Weed agencies in Victoria and New South Wales have been trying to eradicate infestations of orange hawkweed (Hieracium aurantiacum) and king devil hawkweed (H. piloselloides) in the Australian Alps, urging bushwalkers to report sightings.
Introduced as cottage garden plants, hawkweeds (four species of which have naturalised in Australia) could become one of temperate Australia’s worst weeds.
According to NSW government botanist Keith McDougall, hawkweed “has the frightening potential to change the whole appearance of the Australian Alps, smothering native vegetation and impacting on wildlife reliant on a native understorey”. Orange hawkweed is also a threat to Tasmanian grasslands.
Hawkweeds illustrate the difficulties of predicting the influence of temperature and rainfall changes in combination with the impacts of extreme events.
According to Darren Kriticos and colleagues (2006), hawkweed currently persists in some cooler areas by reproducing only in warmer years.

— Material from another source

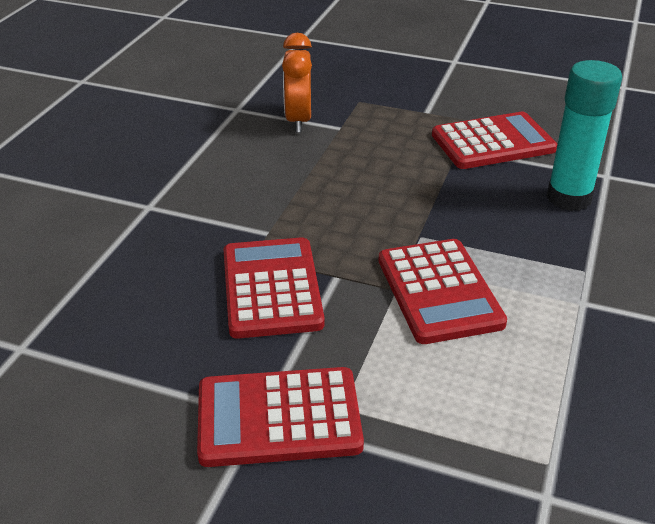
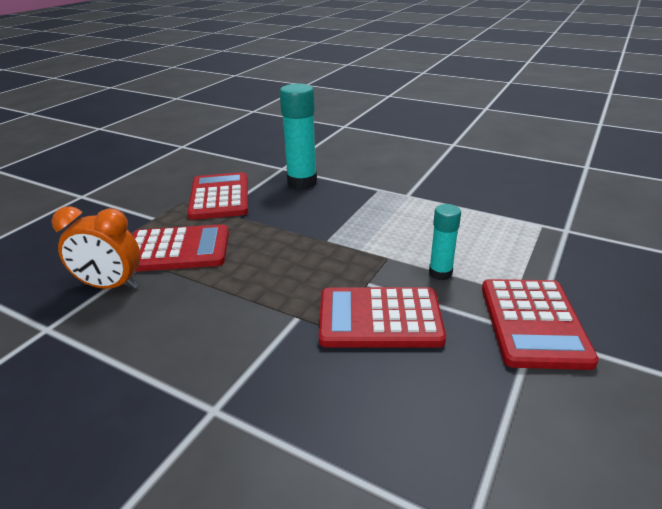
camera: 80 degrees left, 5 degrees down
(370, 336) = (440, 273): none -> turquoise glue stick
(439, 291) = (392, 240): red calculator -> red calculator (177, 250)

Climate change may see its seed production increase and an expansion of its potential invasive range.
But recent modelling by Linda Beaumont and colleagues (2009) found that climatically suitable habitat for three hawkweed species was likely to contract by 2030, their lower altitudinal limits pushed higher.
On the other hand, because hawkweeds fill gaps created by disturbances, they are likely to benefit from more frequent fires and heatwaves. Their total range may be smaller but their impacts worse.
The work of Dr Beaumont and colleagues highlights some of the difficulties of predicting the range of invasive species, even without factoring in climate change.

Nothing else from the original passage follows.